BACKGROUND: The most recommended treatment for a Helicobacter pylori infection is high doses of combined antibiotics. The objective of this article is to perform a systematic review of the economic evaluation studies applied to assess the efficiency of diagnostic testing for H. pylori infections, so that their main characteristics can be identified and to learn from the literature how the antimicrobial resistance (AMR) issue is incorporated into these economic evaluations.

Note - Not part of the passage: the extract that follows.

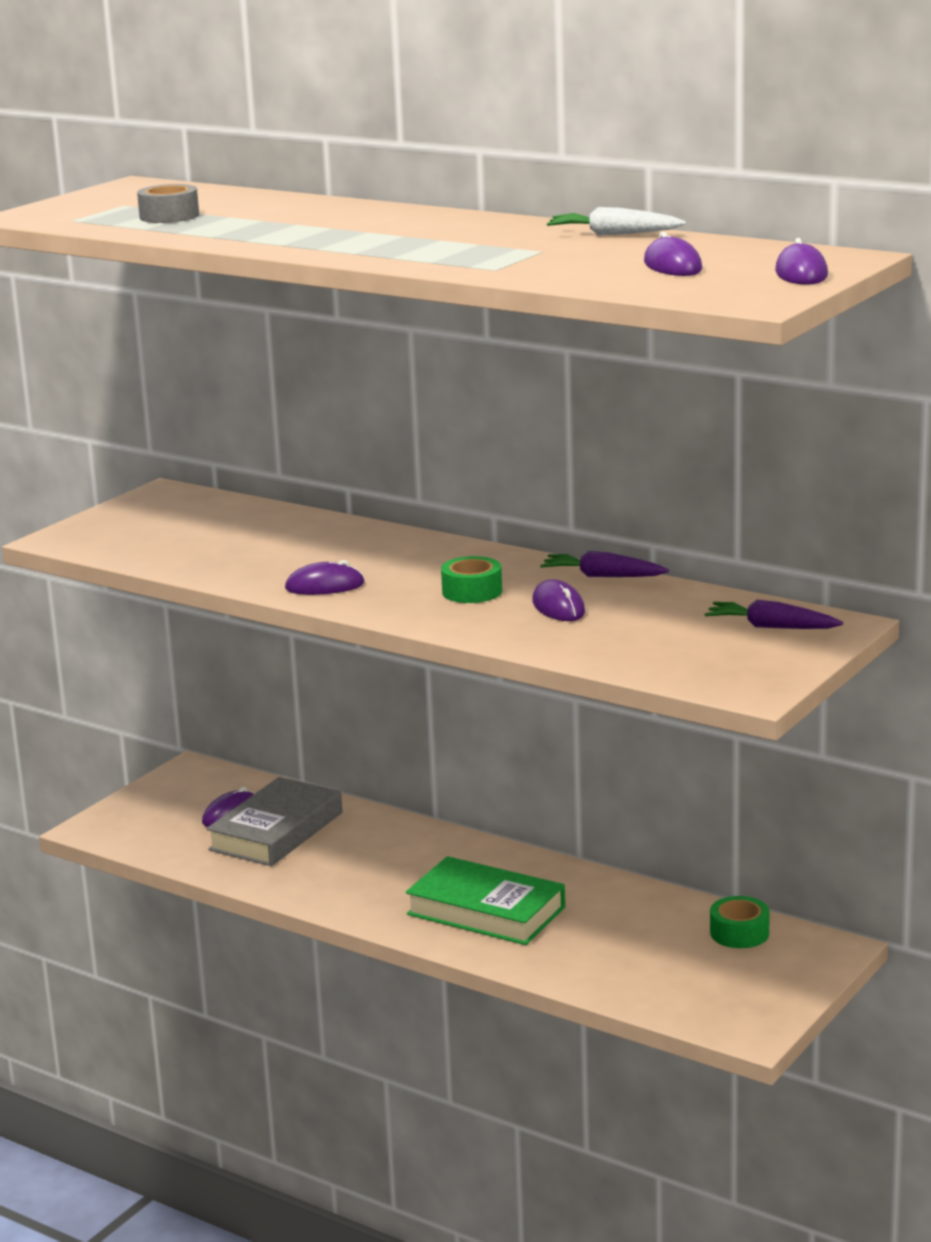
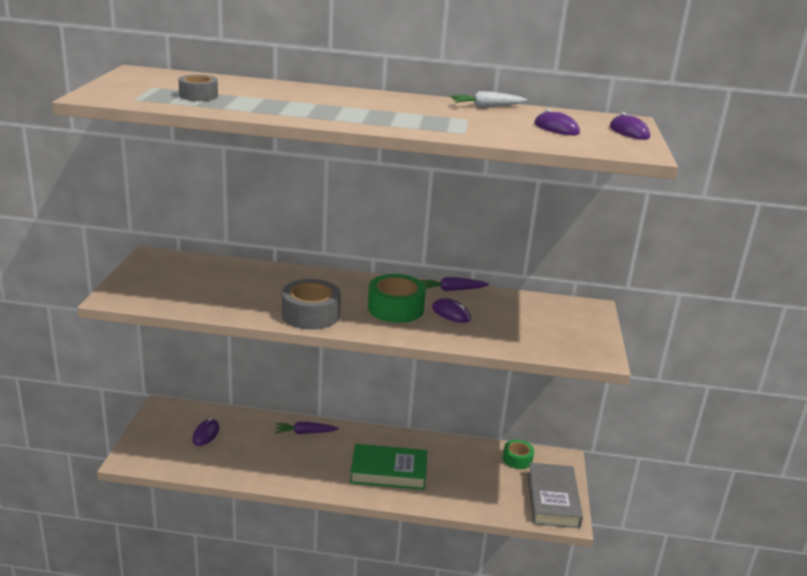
camera: 30 degrees left, 5 degrees up
(276, 831) = (240, 441): grey book -> grey book (553, 500)
(325, 586) = (311, 315): purple mouse -> grey tape
(472, 591) = (395, 308): green tape -> green tape, size x1.66
(771, 627) = (565, 313): purple carrot -> purple carrot (304, 433)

METHODS: We conducted a systematic review to compare the costs and clinical effectiveness of diagnostic strategies for H. pylori infections. We followed the Preferred Reporting Items for Systematic Reviews and Meta-Analyses (PRISMA) guidelines and extracted the items from the Consolidated Health Economic Evaluation Reporting Standards (CHEERS) checklist.
RESULTS: We found thirteen articles that were of good quality according to CHEERS: six studies focused on diagnostics of Helicobacter pylori infections associated with dyspepsia and four on duodenal ulcers. Testing was found to be the most cost-effective strategy in eight articles. Four studies considered AMR.
CONCLUSIONS: Testing was more cost-effective than empirical treatment, except in cases of high prevalence (as with developing countries) or when patients could be stratified according to their comorbidities. The introduction of AMR into the model may change the efficiency of the testing strategy.